The major technical challenge on Carrier has been for Damien Everett and John Tonkin who have worked on the stable implementation of both Java and sound on the site, which has required many alterations to the original concept because of Browser, Browser Version and Java inconsistencies between the Macintosh and PC platforms.
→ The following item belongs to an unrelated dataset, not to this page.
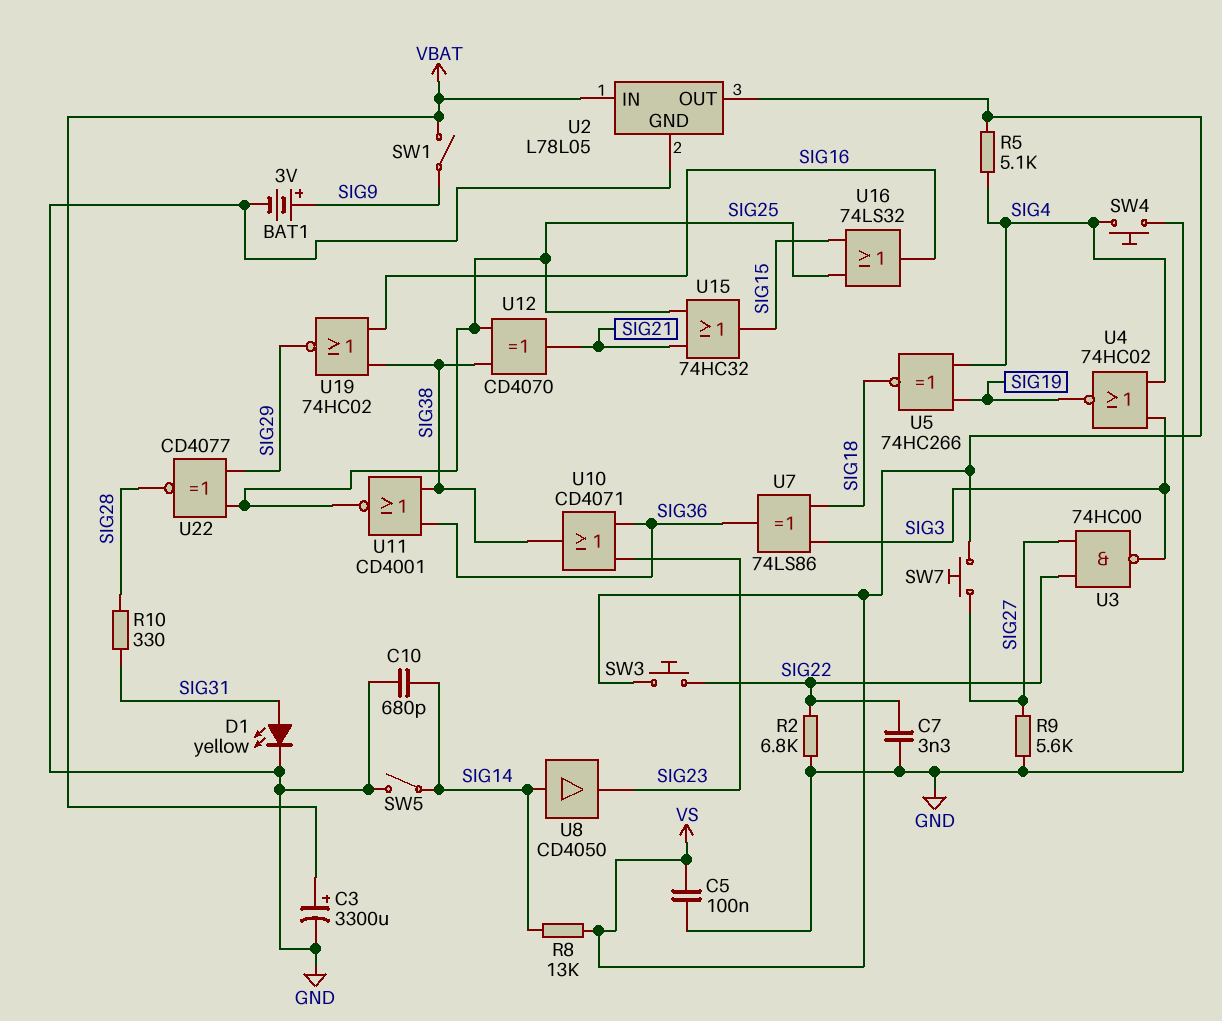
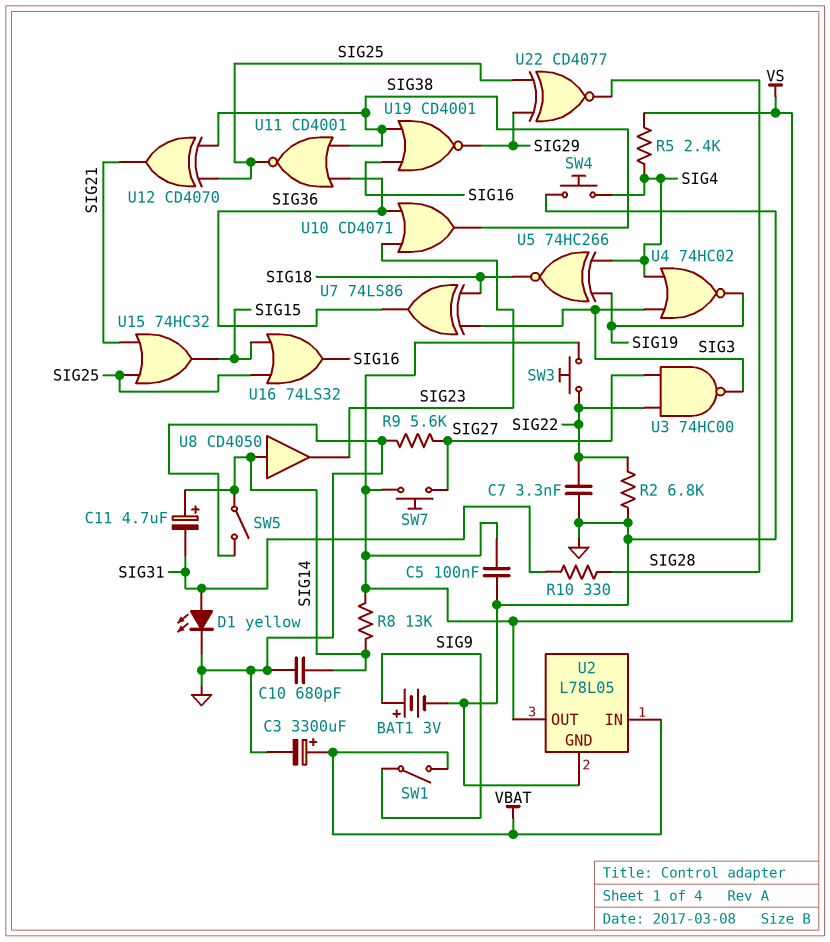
C11: none -> 4.7uF (plus SIG14, minus SIG31)
R5: 5.1k (SIG4, VS) -> 2.4k (SIG4, VS)
U19: NOR 74HC02 (in SIG16, in SIG38, out SIG29) -> NOR CD4001 (in SIG16, in SIG38, out SIG29)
Melinda Rackham, an artist and writer residing on the east coast of Australia, has been working online since 1995 in her domain Her earlier sites, line and tunnel have been widely seen both in Australia and overseas. She is currently a Doctoral Candidate at COFA, UNSW. Completion 31 July. New Media Arts Fund, Australia Council.

Kate Richards

Kate Richards, Elementia
Kate Richards, Elementia

The interactive CD-ROM Elementia is an allegory for our obsessive search to reconcile matter and spirit. The tale unfolds through Anax Helio’s private collection of Elementian maps: cartographs bizarre and eerie, urbane and greedy, of metal and stone and skin and luxite. Elementia is an experience inspired by Bahktin’s chronotope: “A time/space, a fictional setting, where time thickens, takes on flesh, becomes artistically visible.”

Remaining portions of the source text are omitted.